Este libro tiene también su historia. Fue de los primeros que leí. Lo encontré en un armario de mi madre, entre «La perfecta casada» de fray Luis de León y «Santa Rogelia» de don Armando Palacio Valdés dedicado, con la enérgica y puntiaguda letra de su autor, a mi Primo Juan Amieva Mijares, que pasaba el verano de 1947 en la tierra de sus mayores, viviendo a lo grande, como los indianos de aquella época, y cuyo timbre de gloria fue haber visto torear a Manolete en Santander su anteúltima corrida No sé cómo habrá conocido a Casariego ni, muchos años más tarde, Casariego se acordaba de él, pero al regresar a México olvidó el libro y yo, con 8 o 9 años, en esa época en la que se lee todo, lo leí como lo que era: una novela de aventuras en la que había demasiadas historias de amor.

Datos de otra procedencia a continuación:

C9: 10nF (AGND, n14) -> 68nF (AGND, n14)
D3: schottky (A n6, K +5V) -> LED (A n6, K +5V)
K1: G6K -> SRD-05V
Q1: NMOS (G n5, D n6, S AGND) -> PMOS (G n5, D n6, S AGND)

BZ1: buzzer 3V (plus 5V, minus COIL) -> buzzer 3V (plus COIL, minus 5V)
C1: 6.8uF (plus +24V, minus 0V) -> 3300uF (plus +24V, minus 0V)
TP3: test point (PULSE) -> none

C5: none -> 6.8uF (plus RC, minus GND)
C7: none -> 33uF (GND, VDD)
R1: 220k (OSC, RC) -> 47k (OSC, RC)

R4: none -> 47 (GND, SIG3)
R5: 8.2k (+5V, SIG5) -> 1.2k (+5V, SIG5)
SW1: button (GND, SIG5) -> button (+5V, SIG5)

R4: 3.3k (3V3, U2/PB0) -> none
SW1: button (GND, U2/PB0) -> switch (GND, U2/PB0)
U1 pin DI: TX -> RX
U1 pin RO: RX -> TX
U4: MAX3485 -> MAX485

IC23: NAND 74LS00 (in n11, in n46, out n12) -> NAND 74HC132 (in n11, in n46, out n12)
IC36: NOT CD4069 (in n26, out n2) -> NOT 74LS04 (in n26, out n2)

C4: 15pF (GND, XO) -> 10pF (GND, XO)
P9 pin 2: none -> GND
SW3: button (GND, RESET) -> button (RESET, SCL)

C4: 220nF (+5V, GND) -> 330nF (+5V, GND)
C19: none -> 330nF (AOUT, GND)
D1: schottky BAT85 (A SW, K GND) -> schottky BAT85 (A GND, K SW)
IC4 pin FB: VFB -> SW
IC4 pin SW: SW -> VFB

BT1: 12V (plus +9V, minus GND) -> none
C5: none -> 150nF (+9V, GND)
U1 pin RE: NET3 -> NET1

Conservé el libro con cariño hasta que se quemó con la biblioteca de Ramón Cavanielles, pues se lo había prestado a su esposa, Isabel; pero don Jesús Evaristo me facilitó otro ejemplar fechado en 1988 con la melancólica constatación: «Cuarenta y cuatro años después» (de su publicación). En nota manuscrita el autor añadía que de él se hicieron tres ediciones, que estaba totalmente agotado y que fue traducido al francés por Jean Pierre Bourbon. Releído el libro y habiendo conocido a su autor, hoy «El mayorazgo navegante» me parece un sueño o un anhelo más que una novela convencional. El protagonista don Juan de Villabrille, señor de Riofelle, cuyo mote de armas era «Nadie brilla como Villabrille», procede del marqués de Bradomín, pero superándolo; pues si el noble gallego era «feo, católico Y sentimental», Villabrille tenía alma teológica dentro de un cuerpo de libertino. Como Juan Van Halen, el «oficial aventurero» de Baroja, anduvo por las Rusias, pero pisando mucho más fuerte. Incluso lo comparan con lord Byron, pero ya quisiera el cojitranco inglés tener la apostura del aventurero asturiano, marino y legitimista, como Casariego manda, pero que responde con orgullo al propio don Carlos cuando le promete un condado como reconocimiento de sus servicios: «Señor, el mayorazgo de Villabrille es uno de los más viejos linajes de ambas Asturias y ha dado nobleza a muchos títulos de Castilla».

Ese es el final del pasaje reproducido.